L’Ambassade, c’est le Club des Cinq, ou le Clan des Sept update, un noyau de copains de toujours, qui voguent ensemble sur l’océan des savoirs et des expériences, sans fossilisation sur des héritages vintage, ni déshumanisation dans l’asservissement à la machine, et qui pédalent avec énergie et à propos pour faire de leur chouette kolkhoze artistique, une plateforme enthousiasmante, une Factory colorée où le spleen est aux abonnés absents… Et à force de bien prêcher la bonne parole pop, il s’est avéré urgent de livrer au monde un témoignage éloquent des talents : c’est désormais chose faite, avec la sortie de « L’Ambassade l’aime Pop », riche compilation multiforme où la diversité stylistique est au diapason d’une qualité constante. Tour de force, qui indique clairement la capacité de la structure à fédérer les énergies créatives de la scène pop toulousaine, et carte de visite suffisamment conséquente pour repérer durablement le collectif et ses artistes.
Frères et soeurs, the Gospel according to L’Ambassade…
En bons héritiers du modernisme, la musique que vous aimez a des racines noires. Citez dans l’ordre alphabétique les icônes, passées et actuelles, de votre panthéon, les moments épiphaniques, les morceaux/albums déterminants ? »

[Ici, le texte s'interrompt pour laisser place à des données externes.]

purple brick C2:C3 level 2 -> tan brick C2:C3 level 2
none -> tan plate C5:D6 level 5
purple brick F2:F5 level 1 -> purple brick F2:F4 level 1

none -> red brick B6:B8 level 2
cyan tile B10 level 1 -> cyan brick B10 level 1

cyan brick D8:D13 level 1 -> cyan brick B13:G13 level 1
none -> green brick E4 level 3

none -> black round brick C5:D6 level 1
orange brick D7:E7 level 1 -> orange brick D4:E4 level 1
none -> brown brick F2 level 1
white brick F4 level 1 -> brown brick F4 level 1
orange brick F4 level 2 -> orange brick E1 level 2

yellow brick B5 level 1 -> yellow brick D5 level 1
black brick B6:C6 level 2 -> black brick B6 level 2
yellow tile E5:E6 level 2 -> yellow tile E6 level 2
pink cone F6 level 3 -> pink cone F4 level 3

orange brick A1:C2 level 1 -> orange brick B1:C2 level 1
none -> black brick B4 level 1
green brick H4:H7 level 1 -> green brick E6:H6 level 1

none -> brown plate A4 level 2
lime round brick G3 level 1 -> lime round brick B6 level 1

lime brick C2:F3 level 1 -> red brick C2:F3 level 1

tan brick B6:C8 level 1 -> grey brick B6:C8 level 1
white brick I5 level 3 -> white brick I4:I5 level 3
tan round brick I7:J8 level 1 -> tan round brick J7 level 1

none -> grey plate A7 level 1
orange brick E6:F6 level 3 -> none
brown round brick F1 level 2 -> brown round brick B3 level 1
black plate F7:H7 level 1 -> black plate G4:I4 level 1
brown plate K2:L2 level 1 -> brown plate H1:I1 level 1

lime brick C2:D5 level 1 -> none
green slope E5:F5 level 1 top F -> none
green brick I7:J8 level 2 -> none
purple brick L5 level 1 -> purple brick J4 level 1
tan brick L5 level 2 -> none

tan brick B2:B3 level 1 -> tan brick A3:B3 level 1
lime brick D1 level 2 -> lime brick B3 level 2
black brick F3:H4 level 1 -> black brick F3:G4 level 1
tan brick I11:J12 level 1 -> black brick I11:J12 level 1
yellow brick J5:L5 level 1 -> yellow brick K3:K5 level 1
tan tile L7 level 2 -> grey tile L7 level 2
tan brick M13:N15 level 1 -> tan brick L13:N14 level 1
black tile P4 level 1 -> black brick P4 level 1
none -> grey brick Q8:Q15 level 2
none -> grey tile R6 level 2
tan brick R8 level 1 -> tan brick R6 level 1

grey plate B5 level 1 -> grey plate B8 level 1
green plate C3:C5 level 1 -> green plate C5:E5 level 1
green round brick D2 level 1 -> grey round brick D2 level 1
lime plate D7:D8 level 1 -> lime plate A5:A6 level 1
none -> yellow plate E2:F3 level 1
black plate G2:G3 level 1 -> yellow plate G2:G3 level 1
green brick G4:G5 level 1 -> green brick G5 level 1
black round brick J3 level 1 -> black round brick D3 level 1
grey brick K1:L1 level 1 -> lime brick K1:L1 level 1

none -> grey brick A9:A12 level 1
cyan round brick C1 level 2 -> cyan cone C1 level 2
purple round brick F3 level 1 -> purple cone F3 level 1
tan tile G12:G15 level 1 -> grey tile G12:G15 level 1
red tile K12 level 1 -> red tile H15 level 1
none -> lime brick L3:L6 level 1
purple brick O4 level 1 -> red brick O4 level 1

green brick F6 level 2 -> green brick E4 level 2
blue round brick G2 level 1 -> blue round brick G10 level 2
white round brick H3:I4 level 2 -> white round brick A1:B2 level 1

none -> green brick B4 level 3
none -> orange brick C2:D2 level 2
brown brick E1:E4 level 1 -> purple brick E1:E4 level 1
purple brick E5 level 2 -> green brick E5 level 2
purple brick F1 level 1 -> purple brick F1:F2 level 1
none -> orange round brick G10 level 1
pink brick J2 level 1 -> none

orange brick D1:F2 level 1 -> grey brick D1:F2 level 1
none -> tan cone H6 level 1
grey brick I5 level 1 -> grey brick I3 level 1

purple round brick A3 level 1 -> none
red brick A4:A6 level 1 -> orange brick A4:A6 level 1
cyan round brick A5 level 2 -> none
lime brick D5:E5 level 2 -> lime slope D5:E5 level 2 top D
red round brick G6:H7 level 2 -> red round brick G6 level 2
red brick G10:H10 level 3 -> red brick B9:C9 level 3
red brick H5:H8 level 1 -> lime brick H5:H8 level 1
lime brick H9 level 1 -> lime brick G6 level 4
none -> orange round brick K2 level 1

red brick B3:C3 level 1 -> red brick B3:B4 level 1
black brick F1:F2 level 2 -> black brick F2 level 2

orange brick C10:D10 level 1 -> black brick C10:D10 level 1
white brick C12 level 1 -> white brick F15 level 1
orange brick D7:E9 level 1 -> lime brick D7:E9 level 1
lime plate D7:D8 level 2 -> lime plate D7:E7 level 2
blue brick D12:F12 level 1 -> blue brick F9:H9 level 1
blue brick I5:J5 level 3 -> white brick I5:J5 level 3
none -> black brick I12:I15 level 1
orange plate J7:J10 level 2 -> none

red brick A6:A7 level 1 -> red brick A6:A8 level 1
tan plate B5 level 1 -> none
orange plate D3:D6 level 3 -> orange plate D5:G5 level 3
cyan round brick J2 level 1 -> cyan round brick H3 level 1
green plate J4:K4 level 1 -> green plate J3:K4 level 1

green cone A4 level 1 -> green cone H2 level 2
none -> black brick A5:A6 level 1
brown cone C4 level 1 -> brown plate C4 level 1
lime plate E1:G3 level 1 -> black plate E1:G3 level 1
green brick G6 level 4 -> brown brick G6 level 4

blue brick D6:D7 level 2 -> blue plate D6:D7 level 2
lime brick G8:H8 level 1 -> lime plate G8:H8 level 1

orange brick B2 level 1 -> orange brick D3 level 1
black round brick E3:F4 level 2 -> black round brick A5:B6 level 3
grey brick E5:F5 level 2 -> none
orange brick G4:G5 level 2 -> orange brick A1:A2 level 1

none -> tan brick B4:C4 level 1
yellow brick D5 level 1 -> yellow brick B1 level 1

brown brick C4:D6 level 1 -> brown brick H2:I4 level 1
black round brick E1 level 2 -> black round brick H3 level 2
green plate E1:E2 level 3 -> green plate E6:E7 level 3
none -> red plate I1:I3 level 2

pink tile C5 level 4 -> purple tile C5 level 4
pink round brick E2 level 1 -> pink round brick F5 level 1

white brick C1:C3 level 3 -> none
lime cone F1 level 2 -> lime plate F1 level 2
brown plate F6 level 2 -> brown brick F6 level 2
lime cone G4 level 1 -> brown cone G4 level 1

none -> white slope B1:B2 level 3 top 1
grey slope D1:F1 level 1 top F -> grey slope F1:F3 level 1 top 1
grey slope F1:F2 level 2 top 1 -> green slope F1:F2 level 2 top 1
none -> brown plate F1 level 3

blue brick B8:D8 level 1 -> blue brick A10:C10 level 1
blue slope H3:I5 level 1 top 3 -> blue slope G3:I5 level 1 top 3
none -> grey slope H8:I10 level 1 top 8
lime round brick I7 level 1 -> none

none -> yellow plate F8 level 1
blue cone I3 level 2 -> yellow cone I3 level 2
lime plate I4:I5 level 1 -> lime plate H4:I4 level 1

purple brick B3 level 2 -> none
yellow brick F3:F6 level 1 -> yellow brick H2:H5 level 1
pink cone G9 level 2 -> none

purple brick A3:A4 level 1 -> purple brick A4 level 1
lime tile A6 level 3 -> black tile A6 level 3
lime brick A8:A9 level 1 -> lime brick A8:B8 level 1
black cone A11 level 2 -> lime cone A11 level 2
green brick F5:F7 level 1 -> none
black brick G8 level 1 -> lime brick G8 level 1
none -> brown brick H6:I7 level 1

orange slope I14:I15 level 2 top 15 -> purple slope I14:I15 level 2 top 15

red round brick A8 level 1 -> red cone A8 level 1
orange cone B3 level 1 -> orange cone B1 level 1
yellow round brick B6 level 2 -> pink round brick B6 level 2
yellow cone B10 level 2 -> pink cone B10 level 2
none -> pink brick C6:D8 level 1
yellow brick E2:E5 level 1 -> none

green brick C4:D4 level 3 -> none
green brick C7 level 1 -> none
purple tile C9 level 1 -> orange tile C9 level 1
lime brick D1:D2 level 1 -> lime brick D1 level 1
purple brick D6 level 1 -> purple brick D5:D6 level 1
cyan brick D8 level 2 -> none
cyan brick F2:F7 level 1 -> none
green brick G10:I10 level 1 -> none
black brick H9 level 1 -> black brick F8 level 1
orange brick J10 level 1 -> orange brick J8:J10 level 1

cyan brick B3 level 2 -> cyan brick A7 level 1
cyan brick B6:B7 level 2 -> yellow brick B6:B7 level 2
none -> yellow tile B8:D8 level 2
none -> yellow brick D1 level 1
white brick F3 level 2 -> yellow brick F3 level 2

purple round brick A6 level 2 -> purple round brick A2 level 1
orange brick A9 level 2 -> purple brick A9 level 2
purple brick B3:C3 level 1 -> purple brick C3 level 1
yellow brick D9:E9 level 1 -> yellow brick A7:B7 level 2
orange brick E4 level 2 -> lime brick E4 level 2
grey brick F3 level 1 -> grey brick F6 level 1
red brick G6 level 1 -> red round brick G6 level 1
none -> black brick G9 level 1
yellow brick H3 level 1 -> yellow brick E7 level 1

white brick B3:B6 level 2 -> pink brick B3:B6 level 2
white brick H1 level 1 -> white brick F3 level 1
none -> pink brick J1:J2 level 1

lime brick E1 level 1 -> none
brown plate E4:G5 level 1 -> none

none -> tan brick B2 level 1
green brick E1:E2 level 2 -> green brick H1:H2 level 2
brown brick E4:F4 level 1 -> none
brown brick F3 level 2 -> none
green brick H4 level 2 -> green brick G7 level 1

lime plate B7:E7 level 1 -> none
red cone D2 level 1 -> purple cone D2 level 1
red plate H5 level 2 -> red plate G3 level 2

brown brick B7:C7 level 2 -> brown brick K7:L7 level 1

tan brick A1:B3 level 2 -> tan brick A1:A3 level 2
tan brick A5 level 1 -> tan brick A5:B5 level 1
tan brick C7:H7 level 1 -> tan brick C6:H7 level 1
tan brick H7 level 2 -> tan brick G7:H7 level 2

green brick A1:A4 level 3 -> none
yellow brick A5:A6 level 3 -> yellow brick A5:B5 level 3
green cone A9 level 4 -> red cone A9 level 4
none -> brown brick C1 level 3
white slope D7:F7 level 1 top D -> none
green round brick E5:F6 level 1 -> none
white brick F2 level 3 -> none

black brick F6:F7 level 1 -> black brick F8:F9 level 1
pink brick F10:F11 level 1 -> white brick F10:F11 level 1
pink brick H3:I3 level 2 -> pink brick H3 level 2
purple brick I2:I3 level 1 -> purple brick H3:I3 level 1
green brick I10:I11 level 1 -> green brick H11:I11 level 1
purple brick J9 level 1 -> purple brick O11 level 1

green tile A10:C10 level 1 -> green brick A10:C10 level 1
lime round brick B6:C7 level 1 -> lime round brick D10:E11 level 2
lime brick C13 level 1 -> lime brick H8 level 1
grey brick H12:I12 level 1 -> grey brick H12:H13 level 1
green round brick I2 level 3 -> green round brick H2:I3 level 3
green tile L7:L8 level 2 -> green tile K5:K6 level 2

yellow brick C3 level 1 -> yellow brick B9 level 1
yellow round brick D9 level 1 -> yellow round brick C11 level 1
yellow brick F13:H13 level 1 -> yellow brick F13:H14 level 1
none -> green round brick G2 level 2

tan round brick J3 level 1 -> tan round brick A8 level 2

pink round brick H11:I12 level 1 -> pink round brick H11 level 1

L’Ambassade : Étrangement notre premier séisme musical fût la découverte du punk sur les bancs du lycée, ça a considérablement influencé nos trajectoires vers la musique, sans retour possible. Je te parle du punk 70, celui de Malcolm McLaren, Tom Verlaine, des gens remarquablement romantiques et élégants qui avaient une vision totale de leur art. On était de fervent lecteurs des situationnistes ou de pamphlets tel que « Les écuries de l’Occident » de Jean Cau ou les écrits les plus cinglants de Céline. On se retrouvait dans leurs positions radicales qui contrastait avec le fard du ronron bien-pensant d’une petite ville embourgeoisée de province. La musique black c’est venu plus tard, avec l’addiction monomaniaque de deux d’entre nous pour les galettes pétrolés et l’envie de mixer dans des clubs. Ça nous a ouvert tout un pan de la musique afro américaine allant des Ronettes jusqu’au glitter disco de Trammps en passant par le groove des studios Muscle Shoals ou le Philly Sound. À côté des mix qui nous rapportaient trois broutilles, chacun avait son groupe de musique et L’Ambassade est née de la simple raison qu’il nous fallait une association pour facturer nos services. On n’avait pas idée que cela pourrait devenir quelque chose de bien plus large…
« On espère à terme arriver à développer notre entreprise pour pouvoir financer les projets spatiaux d’Elon Musk et organiser un festival éco-responsable sur Mars ».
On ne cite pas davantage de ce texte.